So much for the corruptions of the Christian religion proceeding from
what, in theological language, might be called the indwelling sin of the
Church, unstimulated by any strong external seduction. But this
seduction came. After three centuries of hardship, manfully endured in
the school of adversity, the more severe trial of prosperity had to be
gone through. The Church, which had been declared to be not of this
world, and had stood face to face with the greatest political power the
world ever knew in a position of sublime moral isolation, was now
adopted by the State, and formed a bond of the most intimate connection
with its hereditary persecutors. The starting-point of the oldest
heathen social attitude, the identity of Church and State, seemed to be
recalled; and a Justinian on the shores of the Bosphorus seemed as
really a head of the Church as a Menes or an Amenophis on the banks of
the Nile. But under the outward likeness a radical difference lay
concealed. As an essentially ethical society, with its own special
credentials, its separate history, and its independent triumph, the
Christian Church might form an alliance with a purely secular
institution like the State, but it could not be absorbed or identified
with it. That alliance might be made beneficially in various ways and on
various terms; the civil magistrate might be proud to be called the
friend and the brother of the Christian bishop, or he might humble
himself to be its servant, but he never could be its master. The
alliance therefore was, as it ought to be, all in favour of the
spiritual body; the Church gained the civil power to execute its decrees
and to patronise its missions; but a Christian State could never gain
the right to dictate the creed or perform the functions of the Church.

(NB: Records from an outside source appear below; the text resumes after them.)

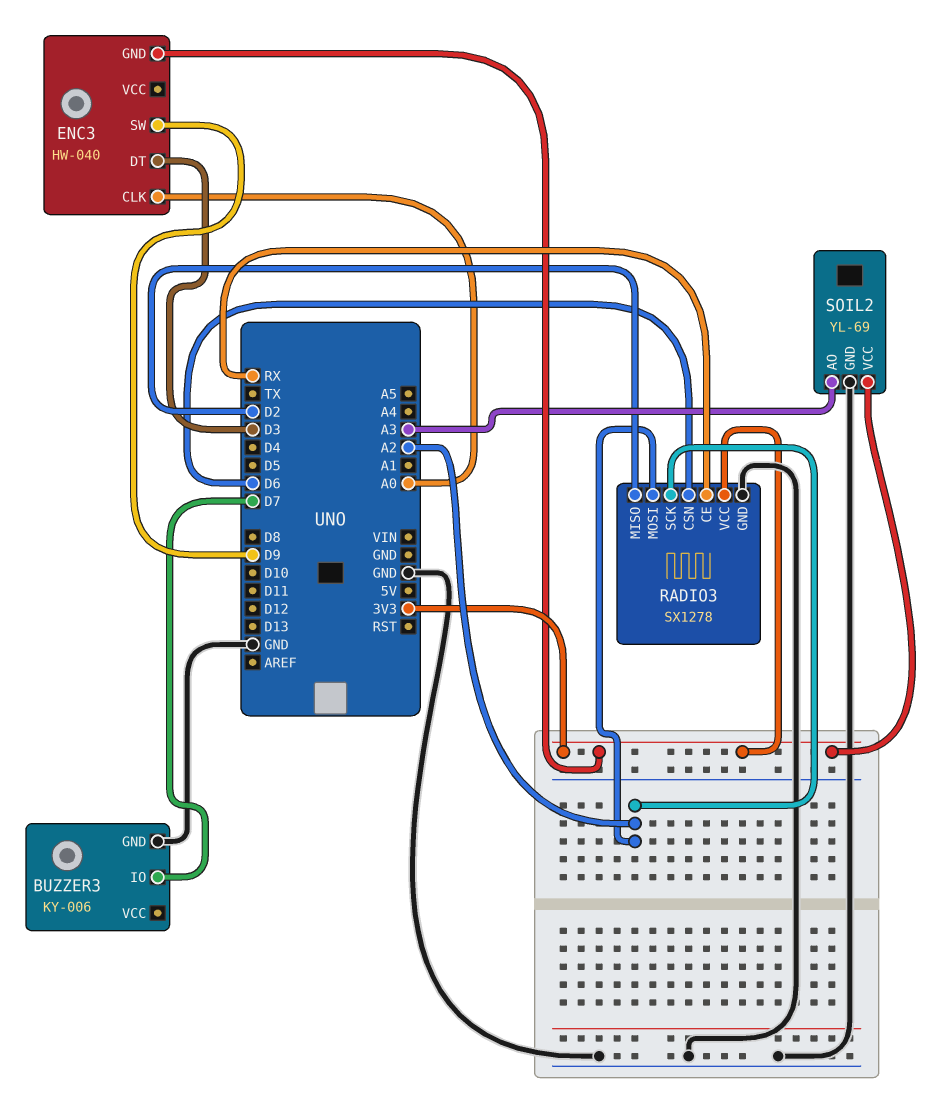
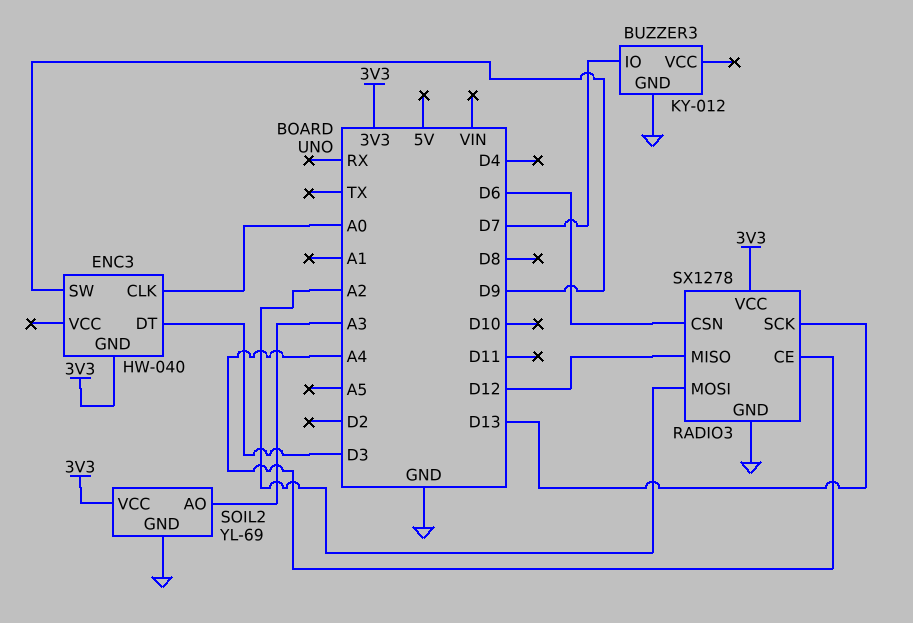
BUZZER3: KY-006 -> KY-012
RADIO3 pin CE: RX -> A4
RADIO3 pin MISO: D2 -> D12
RADIO3 pin SCK: A2 -> D13

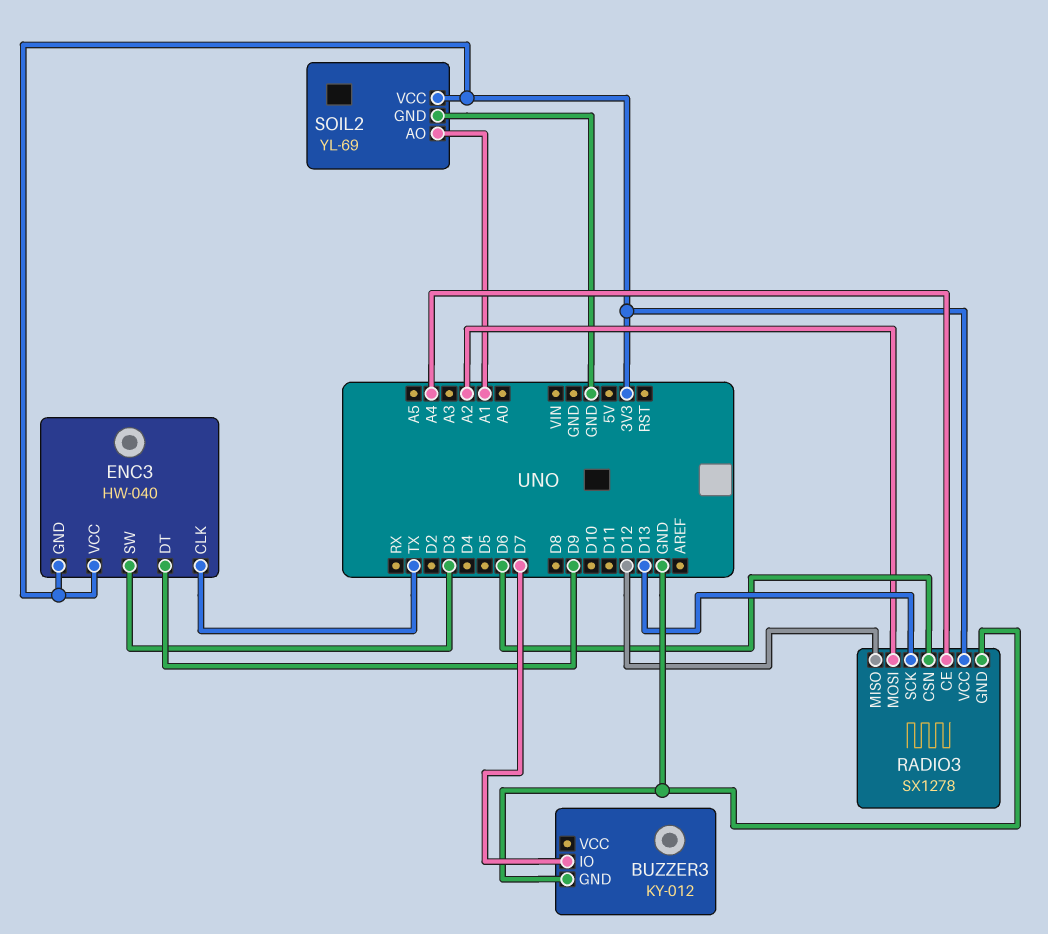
ENC3 pin CLK: A0 -> TX
ENC3 pin DT: D3 -> D9
ENC3 pin SW: D9 -> D3
ENC3 pin VCC: none -> 3V3
SOIL2 pin AO: A3 -> A1

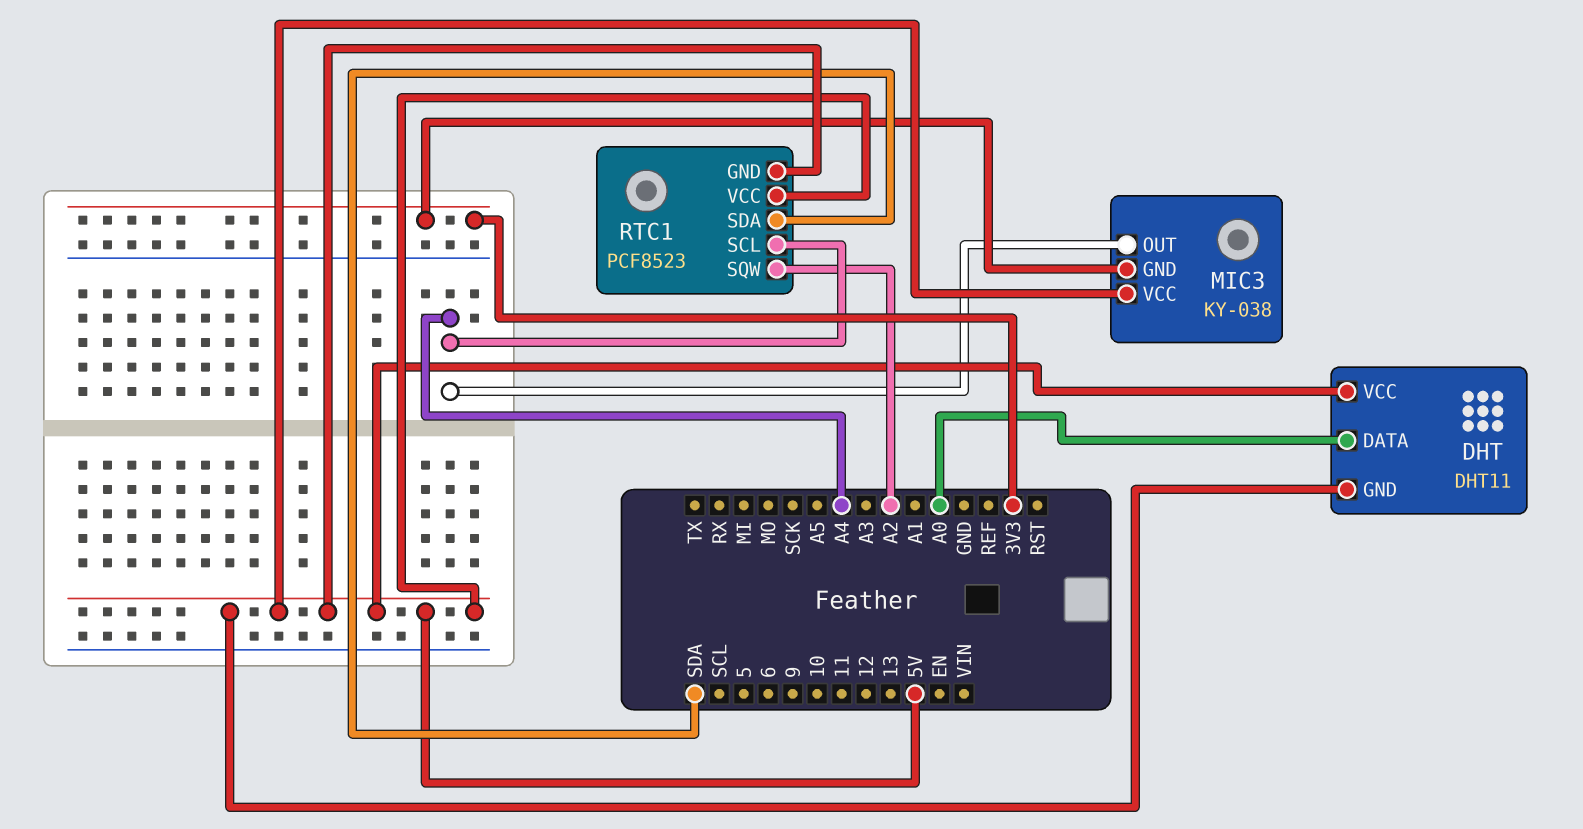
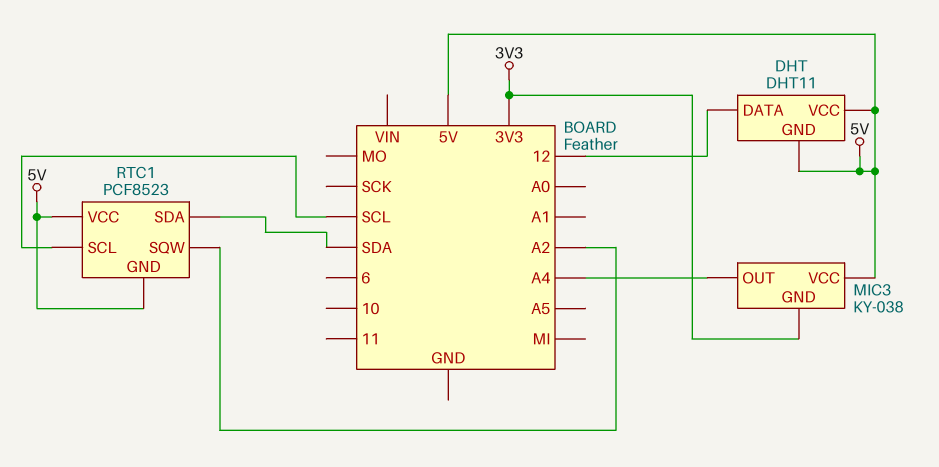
DHT pin DATA: A0 -> 12
RTC1 pin SCL: A4 -> SCL

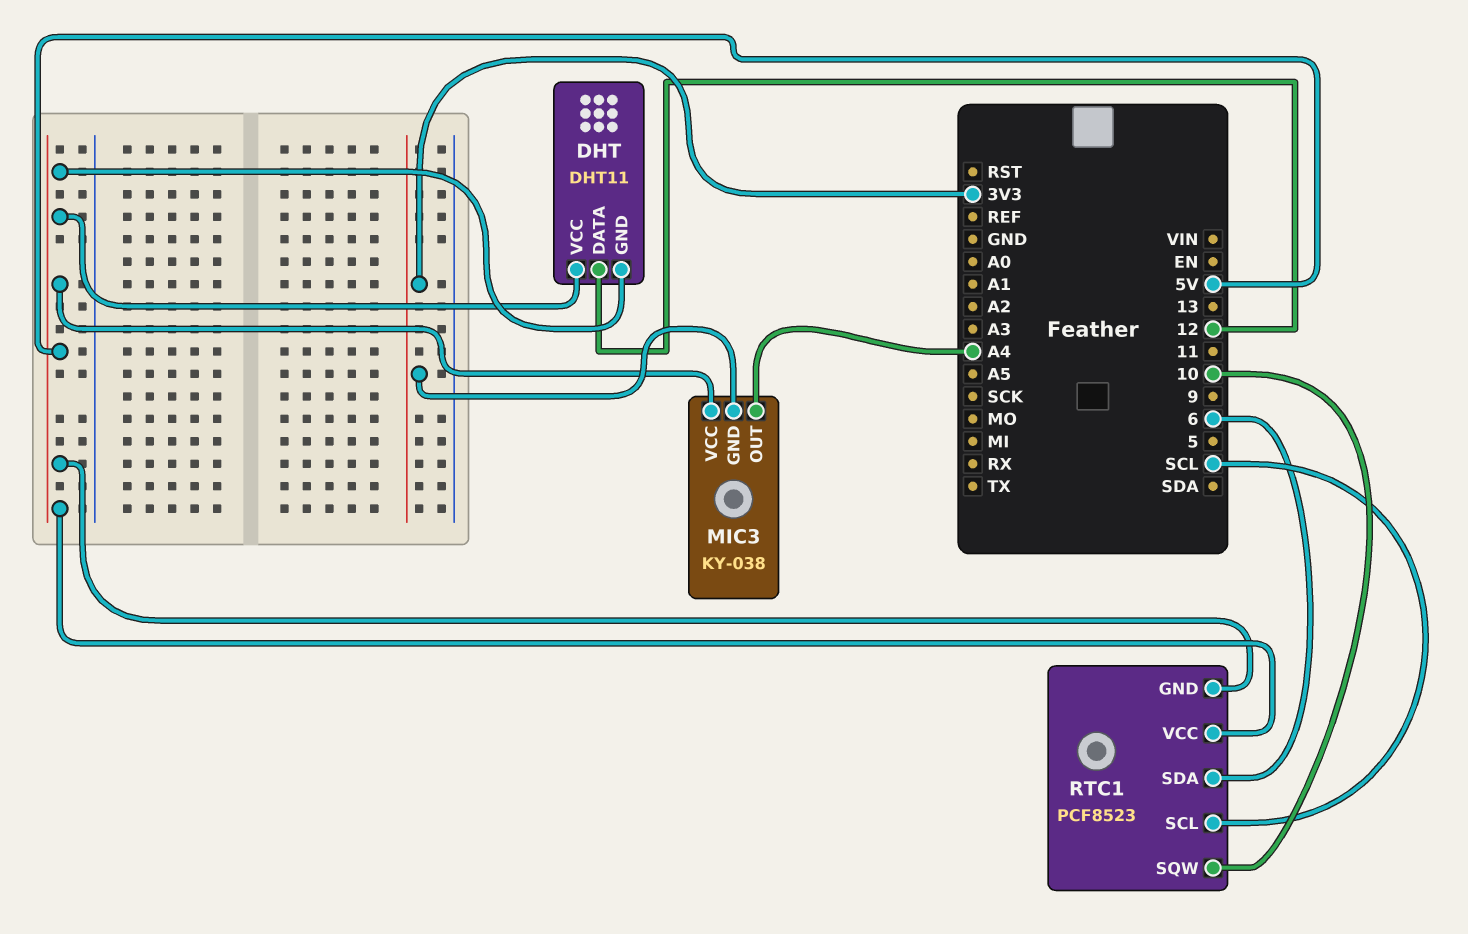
RTC1 pin SDA: SDA -> 6
RTC1 pin SQW: A2 -> 10

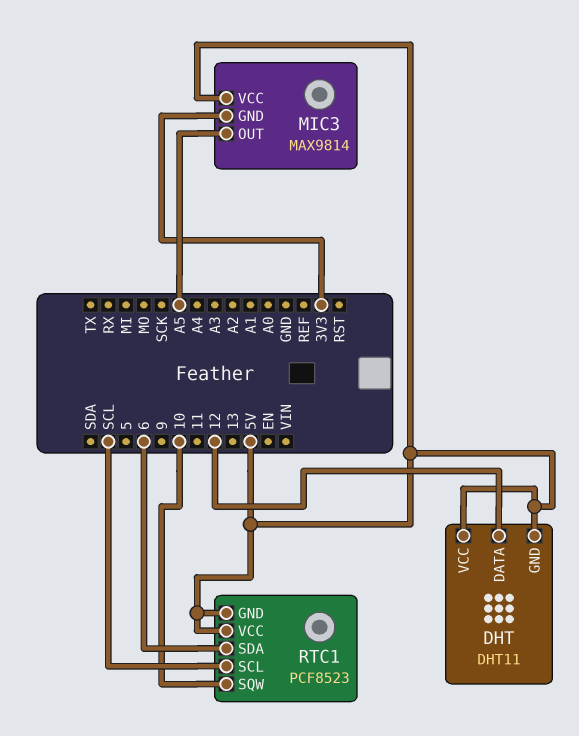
MIC3: KY-038 -> MAX9814
MIC3 pin OUT: A4 -> A5

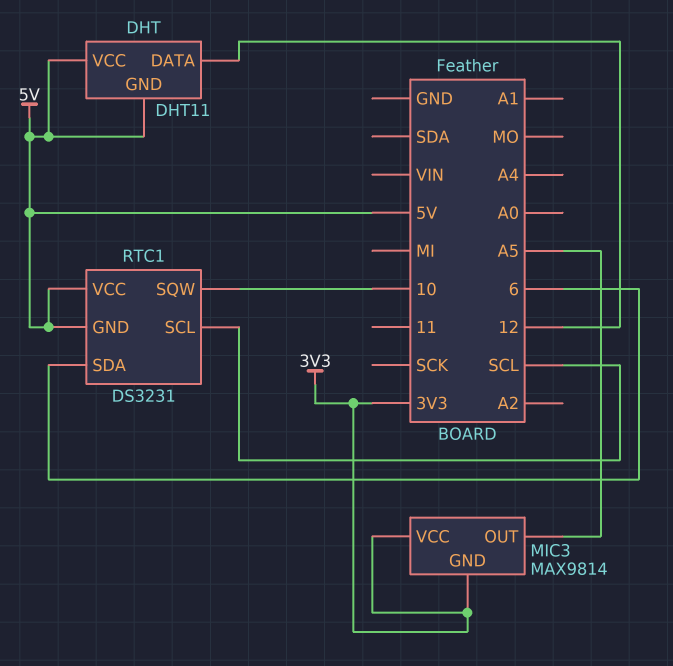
MIC3 pin VCC: 5V -> 3V3
RTC1: PCF8523 -> DS3231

The idea that there is anything absolutely sinful, or necessarily
pernicious, in the conception of an alliance between the Church and the
State, is one of those hyperconscientious crotchets of modern British
sectarianism at which the Muse of history can only smile. There can be
no greater sin in an Established Church than in an Established
University or an Established Royal Academy. Religion and Science and Art
have their separate and well-marked provinces, in the administration of
which they may wisely seek for the co-operation, though they will always
jealously avoid the dictation, of the State. But, though there could be
no sin in the Church receiving the right hand of fellowship from the
State, there might be danger, and that of a very serious description.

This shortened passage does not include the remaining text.